Мубарек Герай поднял руку, махнул. К нам двинулся один из его сопровождения. Он до этого казался мне знакомым, и у него было целых четыре лошади.
Не доезжая несколько шагов? он спрыгнул, поклонился в пол. Поднял взгляд.
— Он плохо говорит по-вашему, воевода.
— Чем обязан такой честью? — Я приподнял бровь.
Мне не очень нравилось иметь подле себя татарина. Хотя в какой-то мере, он будет чертовски полезен. Знание языка и обычаев этих людей, может, пригодиться. У Лжедмитрия вроде касимовские татары в охране. Удастся ли как-то это использовать? Русскому только его обучить как-то нужно.

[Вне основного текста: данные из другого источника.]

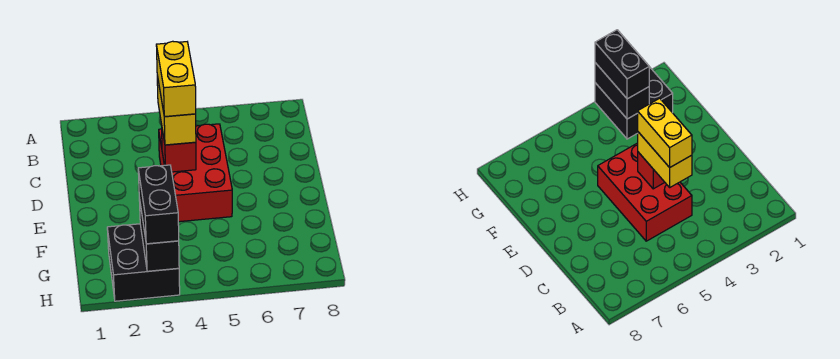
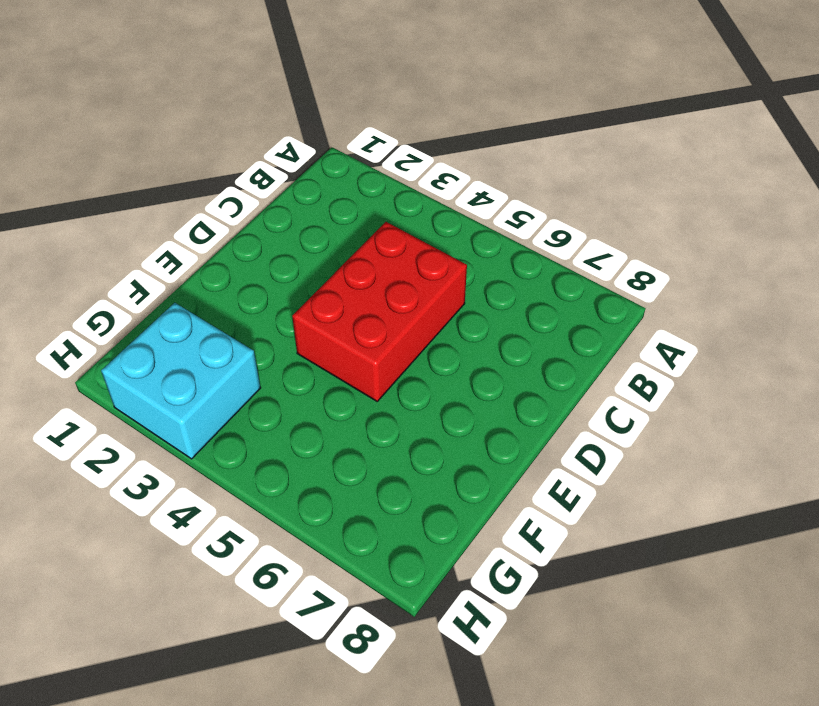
cyan brick G2:H3 level 1 -> black brick G2:H3 level 1
none -> red brick D4 level 2
none -> black brick G3:H3 level 2

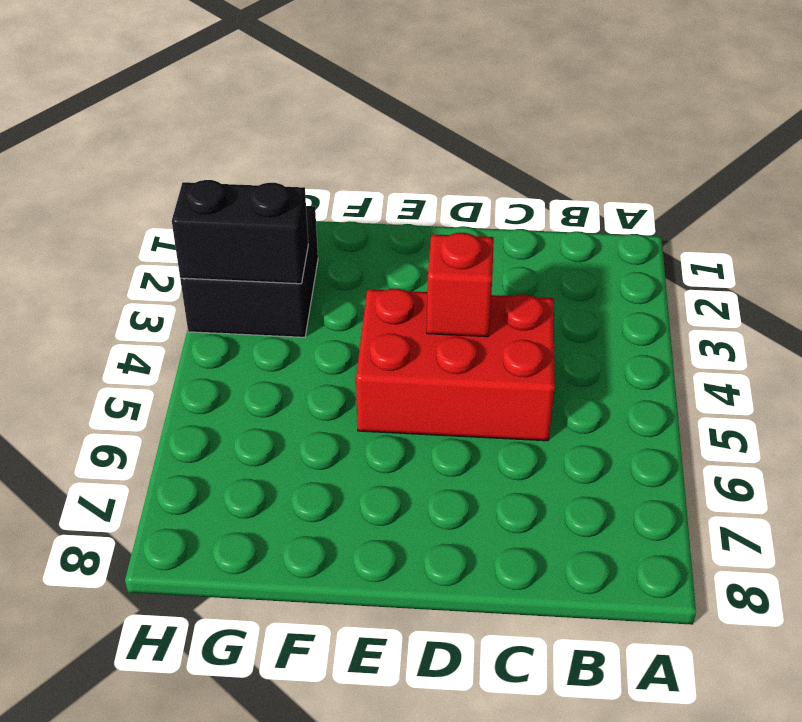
none -> yellow brick C4:D4 level 3
none -> black brick G3:H3 level 3

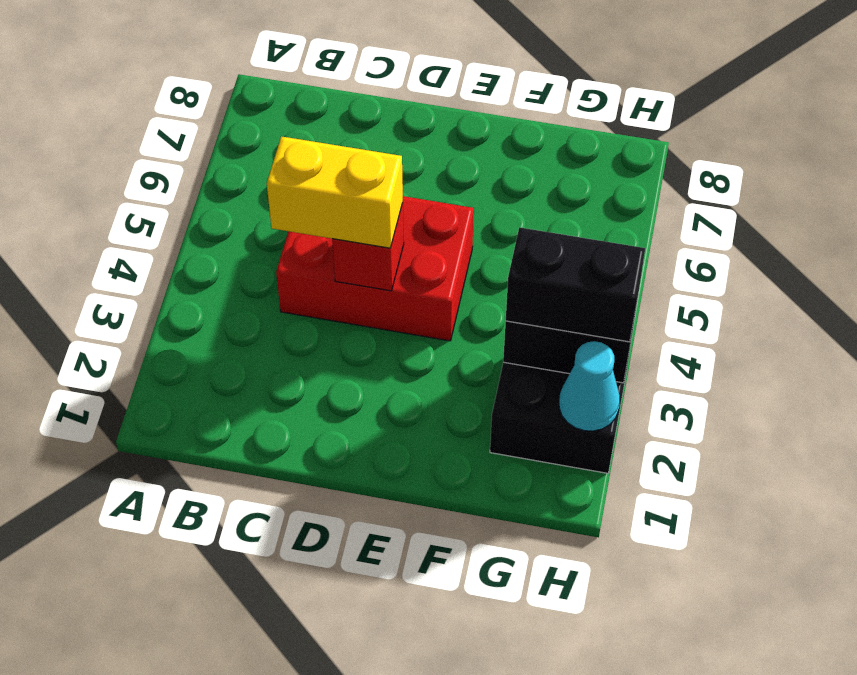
cyan cone H2 level 2 -> none
none -> yellow brick C4:D4 level 4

А сам он кто? Соглядатай крымского хана? Может быть, только сообщать о происходящем он, как будет? Передача информации во времена Смуты — дело очень долгое. Да и умеет ли этот человек вообще писать? Ведь это навык далеко не всех живущих сейчас.
Кланяющийся мне татарин уставился на внука хана, что-то проговорил, вновь поклонился. Мубарек посмотрел на него, смерил взором, вздохнул, повернулся ко мне.
По его поведению я считал, что затея этого перебежчика не очень-то нравится и радует внука хана, но почему-то они с отцом на нее пошел. Дань уважения? Или какие-то долгоиграющие планы. Скорее — второе.
Мубарек, немного скривившись, проговорил объяснение:
— Он поклялся Аллаху, что будет служить тому, кто накажет Тутай Аргчина.
Логика в этом есть, но весьма странная.
— Так наказал его не я, а твой мудрый и уважаемый отец. Я только доставил ему этого человека, разбойника и, как я понимаю, изменника.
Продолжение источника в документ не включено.